Ruprecht Karls Award for Dr. Andreas Samberg
Dr. Andreas Samberg has received the Ruprecht Karls Award for outstanding scientific achievements in his PhD dissertation. The Heidelberg University Foundation honors his research on the theory of strongly coupled quantum systems performed at the University Heidelberg and at the ExtreMe Matter Institute EMMI at GSI.
Dr. Andreas Samberg has received the Ruprecht Karls Award for his doctoral thesis entitled "Applied String Theory, Hot and Cold: A Holographic View on Quark-Gluon Plasma and Superfluids". In his research work, Dr. Andreas Samberg uses methods from string theory to describe strongly interacting quantum systems in terms of weakly interacting theories of gravity in a higher-dimensional space. The principle of this holographic duality is analogous to the well-known holograms on banknotes which generate a three-dimensional picture from a flat metal film. This holographic duality is employed by Andreas Samberg for the description of the hottest and coldest forms of matter in the Universe. On the one hand, he considers the behavior of heavy quarks in the quark-gluon plasma - an extremely hot state of matter which microseconds after the Big Bang filled the whole Universe and which is now created at the LHC accelerator at CERN. He also studies this state of matter at very high densities as they will be reached in experiments at the future FAIR facility. On the other hand, he considers a phenomenon due to which fluids flow without any viscosity at low temperatures, so-called superfluidity. He discovers new aspects of the dynamics of this state of matter, in particular concerning the turbulence of vortices at strong coupling. Two-dimensional superfluids as they are investigated here will be realized in future experiments on ultra-cold quantum gases.
The thesis honored by the award was performed under the supervision of Prof. Dr. Carlo Ewerz at Heidelberg University and at the ExtreMe Matter Institute EMMI at GSI. It was supported by GSI with a fellowship in the framework of the strategic cooperation with Heidelberg University. During his thesis work, Andreas Samberg was a member of the Heidelberg Graduate School of Fundamental Physics (HGSFP) and of the Helmholtz Graduate School for Hadron and Ion Research (HGS-HIRe). Together with EMMI, the latter supported a research stay of several months at Princeton University (USA).

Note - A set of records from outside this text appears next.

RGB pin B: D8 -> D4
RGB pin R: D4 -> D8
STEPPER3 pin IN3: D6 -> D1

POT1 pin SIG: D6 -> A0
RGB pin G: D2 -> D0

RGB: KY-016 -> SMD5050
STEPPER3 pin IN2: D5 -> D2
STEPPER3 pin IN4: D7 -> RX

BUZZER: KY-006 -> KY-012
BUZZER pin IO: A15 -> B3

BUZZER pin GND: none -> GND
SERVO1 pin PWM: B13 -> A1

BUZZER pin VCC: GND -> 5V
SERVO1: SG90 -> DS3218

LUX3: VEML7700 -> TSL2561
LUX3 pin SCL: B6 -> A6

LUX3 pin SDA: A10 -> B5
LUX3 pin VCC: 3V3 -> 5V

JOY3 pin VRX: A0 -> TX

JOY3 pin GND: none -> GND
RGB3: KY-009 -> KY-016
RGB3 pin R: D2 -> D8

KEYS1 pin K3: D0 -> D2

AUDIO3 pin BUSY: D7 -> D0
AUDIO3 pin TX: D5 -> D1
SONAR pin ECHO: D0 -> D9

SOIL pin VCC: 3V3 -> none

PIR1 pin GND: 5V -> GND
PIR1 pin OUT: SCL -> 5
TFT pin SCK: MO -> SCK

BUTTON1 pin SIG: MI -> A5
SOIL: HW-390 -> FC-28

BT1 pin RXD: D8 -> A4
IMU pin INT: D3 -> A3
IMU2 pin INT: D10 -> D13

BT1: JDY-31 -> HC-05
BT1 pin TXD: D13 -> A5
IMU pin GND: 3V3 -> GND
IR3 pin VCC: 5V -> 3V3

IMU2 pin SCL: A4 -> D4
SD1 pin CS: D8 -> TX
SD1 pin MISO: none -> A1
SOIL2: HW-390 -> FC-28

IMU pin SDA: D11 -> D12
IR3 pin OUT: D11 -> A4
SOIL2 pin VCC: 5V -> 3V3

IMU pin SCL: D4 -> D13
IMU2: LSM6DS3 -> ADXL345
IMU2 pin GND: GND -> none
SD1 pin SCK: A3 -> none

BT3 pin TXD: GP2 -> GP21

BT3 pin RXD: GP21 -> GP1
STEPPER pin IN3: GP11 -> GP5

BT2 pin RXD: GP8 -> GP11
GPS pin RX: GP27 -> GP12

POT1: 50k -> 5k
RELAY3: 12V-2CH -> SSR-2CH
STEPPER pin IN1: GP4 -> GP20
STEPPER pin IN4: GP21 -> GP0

The Ruprecht Karls Award is endowed with 3000 Euro and is awarded by the Heidelberg University Foundation for outstanding research work by young scientists at the Ruprecht-Karls-University Heidelberg. Each year, the award honors the five best doctoral theses of all disciplines at Heidelberg University which are selected in a university-wide, multistage procedure. The award was presented in a ceremony in the Great Hall of the University Heidelberg.